Rowing club celebrates 130 years
WHILE some of the future champions of rowing had the right idea by jumping into the Clarence to beat the humid afternoon heat that unforgivingly soared into the high 30s on Saturday, about 160 past and present champs, members and supporters of the Grafton Rowing Club kept their cool by taking shelter in the clubhouse to catch up and celebrate the organisation's 130th anniversary.
Guests travelled from as far as Sydney, Brisbane, Gold Coast and Port Macquarie to join the local brigade that boasted some of the Clarence's finest oarsmen and women.
Ray Fanning, described as the "best single oarsman in Australia" by one of his mates at the event, was fairly coy about the accolades but was proud to say he did teach fellow champ and Grafton club stalwart Greg Thompson to row.
Fellow rowing identity Peter Perkins also recalled his early days with the club, joining in 1945 after things picked up again after the war.
"I won my first trophy as a coxswain," he recalled without hesitation.
Family members of club legends also joined in the afternoon of rowing reminiscence.
Eleanor Powell, the daughter of 1930s-40s club legend Percy See, recalled the times when rowing was part of everyday life.
"We used to live on the peninsular so we rowed every day to get across to the Carrs Creek school. Even when it flooded when we were older, dad would row us to Peters Ice-cream Factory and we would walk to Grafton High from there.

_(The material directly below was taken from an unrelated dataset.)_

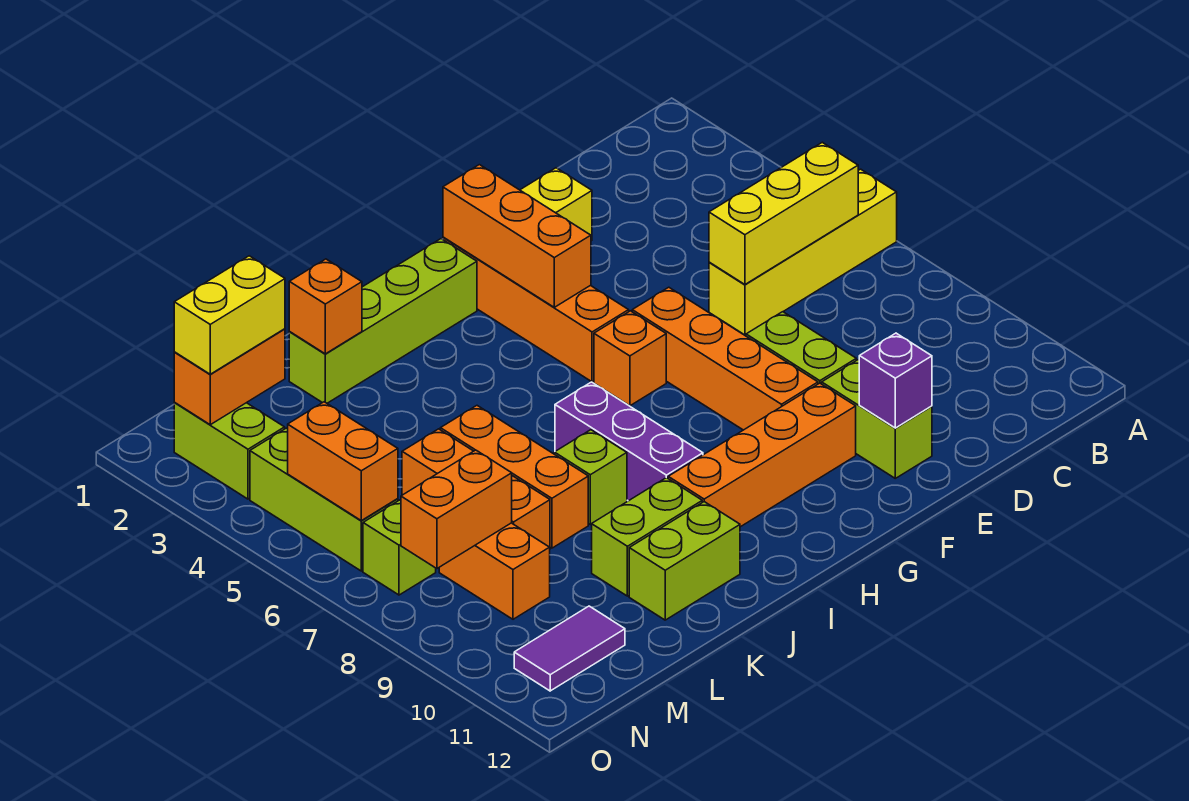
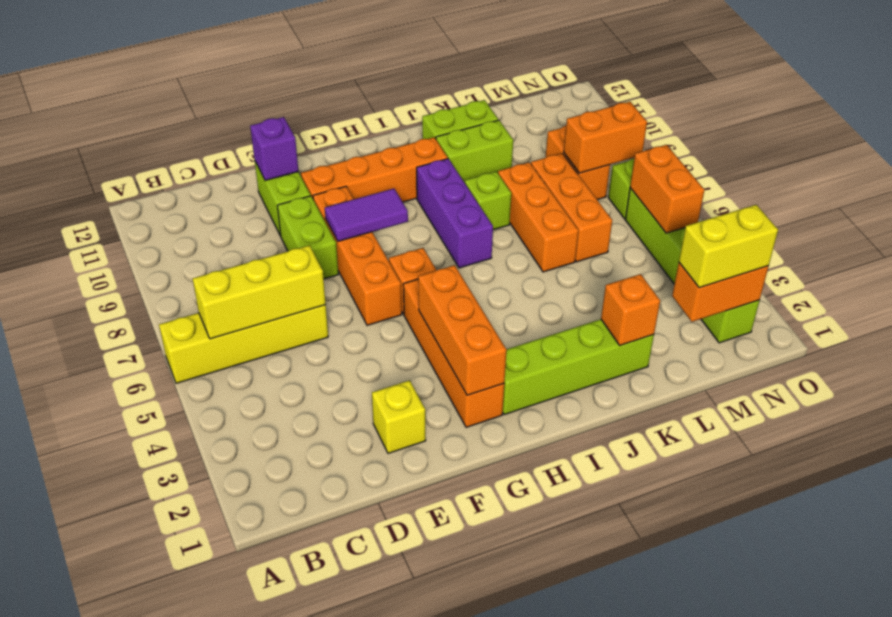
purple tile M11:N11 level 1 -> purple tile F8:G8 level 2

"We never missed a day of school," Eleanor said.
Eighty-six-year-old Bill Hough also braved the heat to get together with his old rowing mates from decades past.
"I joined the South Grafton Water Brigade in '54 and was president of the rowing club in '57-'58," Bill recalled.
"I rowed butcher boats and flood boats. There aren't many of the old brigade left now."
Ray Cavanagh, 80, was a keen rower at school, also honing his skills in the butcher boats of the time, while Maclean's Lex Essex travelled up river for the occasion, but on this occasion it was in the comfort of a car.
Despite being one of the Lower River's most famous oarsmen, Lex, who spent five years with the Grafton club when he lived at Swan Creek, had a career that spanned more than four decades out on the Clarence.
"I started rowing at school in 1940 and competed in my last professional race in 1984," Lex recalled.
"He (Lex) was one of the best," the club's oldest current member, Greg Ryan, chipped in. "There are a few of them here today."